Em 20 de janeiro de 2011, na página 12 de O NACIONAL, no auge daquela que é considerada por muitos “a maior catástrofe climática do País”, eu escrevi, sob o título “A tragédia do clima no Rio de Janeiro”, que, desastre após desastre, eventos climáticos extremos como aqueles presenciados na região serrana do Estado do Rio de Janeiro, que deixou 918 mortos e prejuízos materiais de monta elevada, parecem repetição de uma velha lição, tantas vezes ministrada, porém não assimilada. E mencionei uma série de eventos, envolvendo chuvas intensas, alagamentos e deslizamento de encostas, que, ao seu tempo, também tiveram grande repercussão midiática, dando a impressão que a natureza, na sua manifestação excepcional, pelo menos alguma coisa queira nos ensinar.

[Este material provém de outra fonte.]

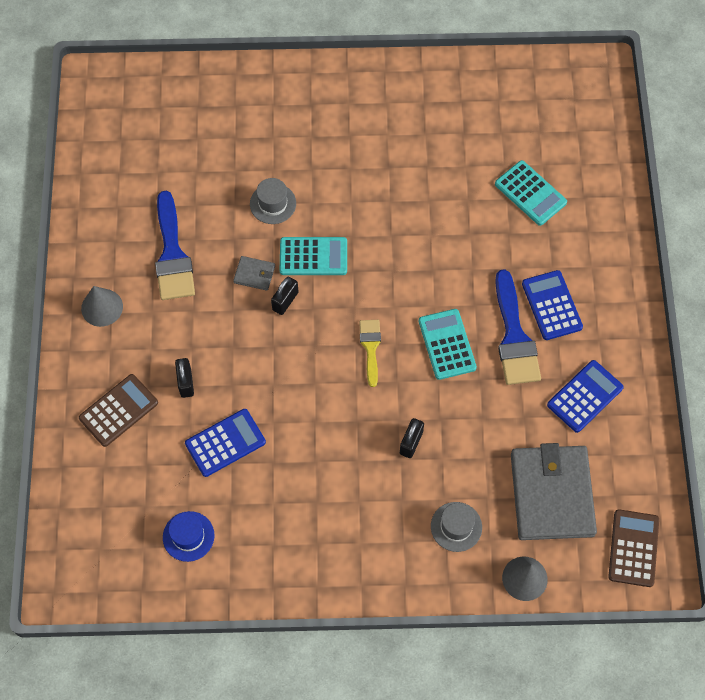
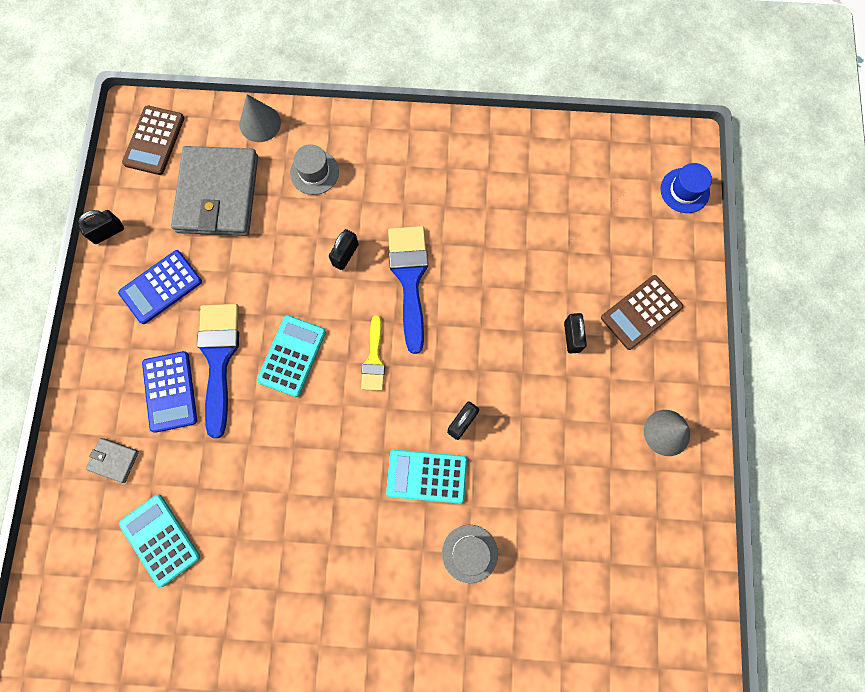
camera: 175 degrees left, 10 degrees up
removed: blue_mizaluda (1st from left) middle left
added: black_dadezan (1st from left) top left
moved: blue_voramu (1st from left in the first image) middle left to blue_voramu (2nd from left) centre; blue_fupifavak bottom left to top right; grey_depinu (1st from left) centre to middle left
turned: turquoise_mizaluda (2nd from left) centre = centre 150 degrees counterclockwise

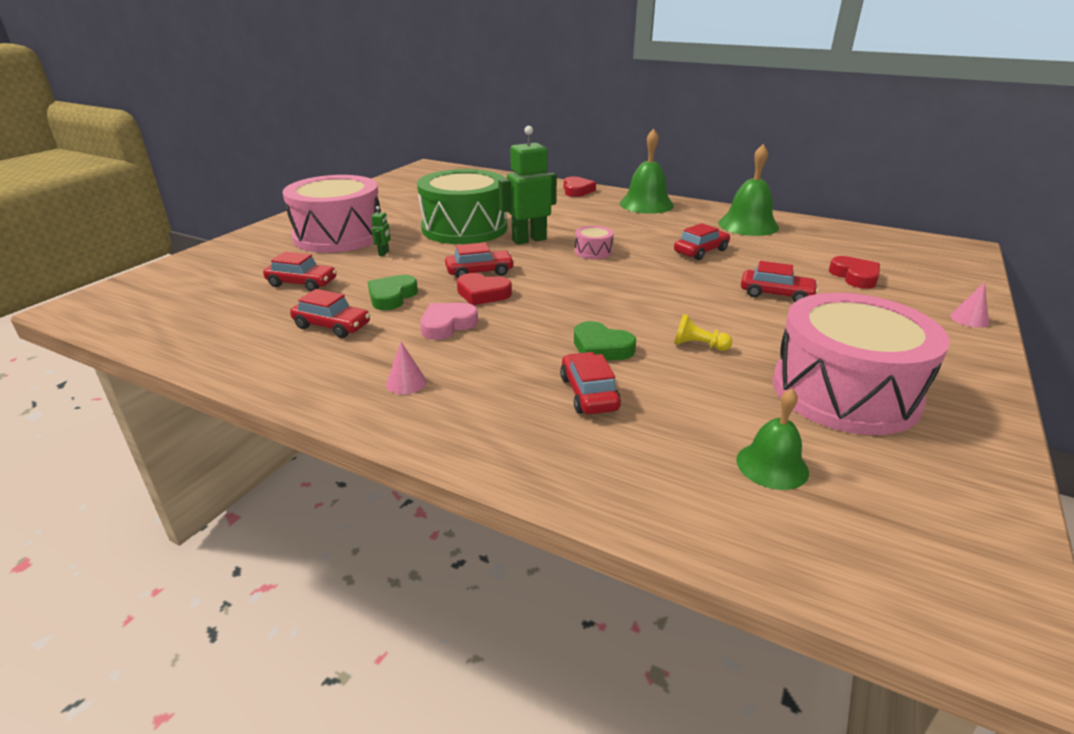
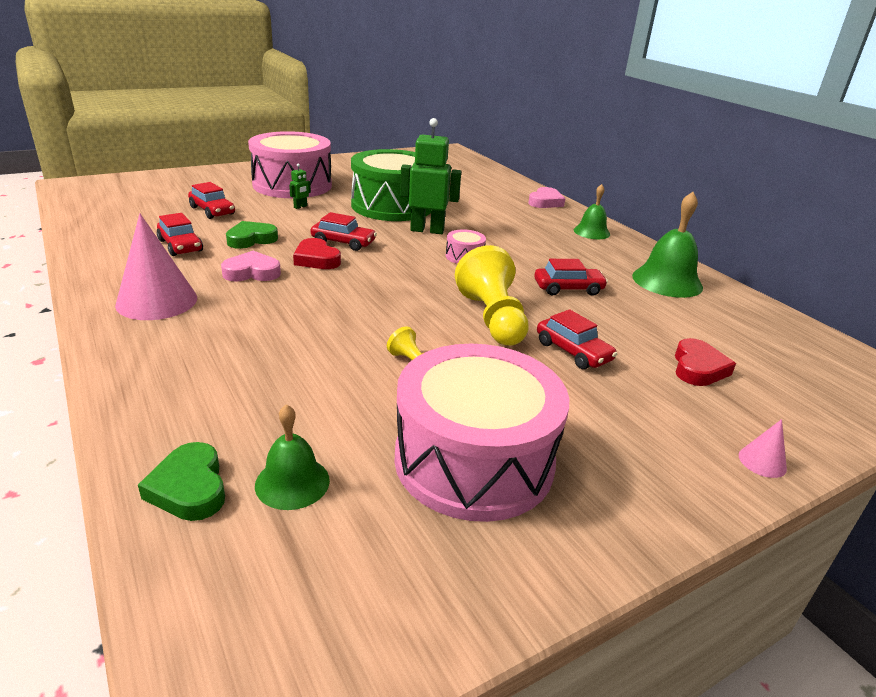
camera: 30 degrees right, 0 degrees up
removed: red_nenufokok (4th from left) centre
added: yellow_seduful (2nd from left) centre
moved: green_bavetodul (2nd from left in the first image) centre to green_bavetodul (1st from left) bottom left
recoloured: red_bavetodul (2nd from left) top centre to pink_bavetodul (2nd from left) top centre
resized: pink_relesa (1st from left) centre = middle left x2.20; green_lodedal (1st from left in the first image) top centre = top right x0.62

Não há como os eventos extremos de tempo e clima, a exemplo dos acontecidos nesse começo de 2022, passarem despercebidos pela sociedade civil, que, apesar de impotente e fragilizada, deveria reivindicar que os governantes, lançando mão de recursos públicos e do que há de melhor em ciência e tecnologia, lhes garantam proteção. São nessas ocasiões que surgem campanhas bem-intencionadas de arrecadação de dinheiro e donativos para ajudar os atingidos, que, como já tivemos oportunidade de assistir em horário nobre de televisão, podem ter parte surrupiada por espertalhões de plantão, e vemos, brotando do nada, indivíduos travestidos de empreendedores que, sob a égide da bandeira de recuperação das áreas atingidas, não vêm mais nessas tragédias que novas oportunidades de negócios, inclusive facilitadas, legalmente, pelo senso de urgência e excepcionalidade da situação. Também não faltam prefeitos e outras autoridades, com planos e orçamentos encomendados às pressas, reivindicando aos governantes, estaduais e federais (quase sempre aos últimos), quantias vultosas de recursos sob a promessa de aliviar a situação e resolver em definitivo as causas do problema. Em meio ao caos, adicionalmente, cientistas e diretores de institutos de ciência e tecnologia também aproveitam a ocasião para justificar a inoperância das organizações pela falta de verba para a aquisição de equipamentos (supercomputadores, radares meteorológicos, sistemas automáticos de aquisição de dados, etc.), melhoria de instalações e, invariavelmente, contratação de pessoal especializado, e, quando não, sugerindo a criação de novos órgãos para o desempenho de funções de sistemas de alerta e de defesa civil.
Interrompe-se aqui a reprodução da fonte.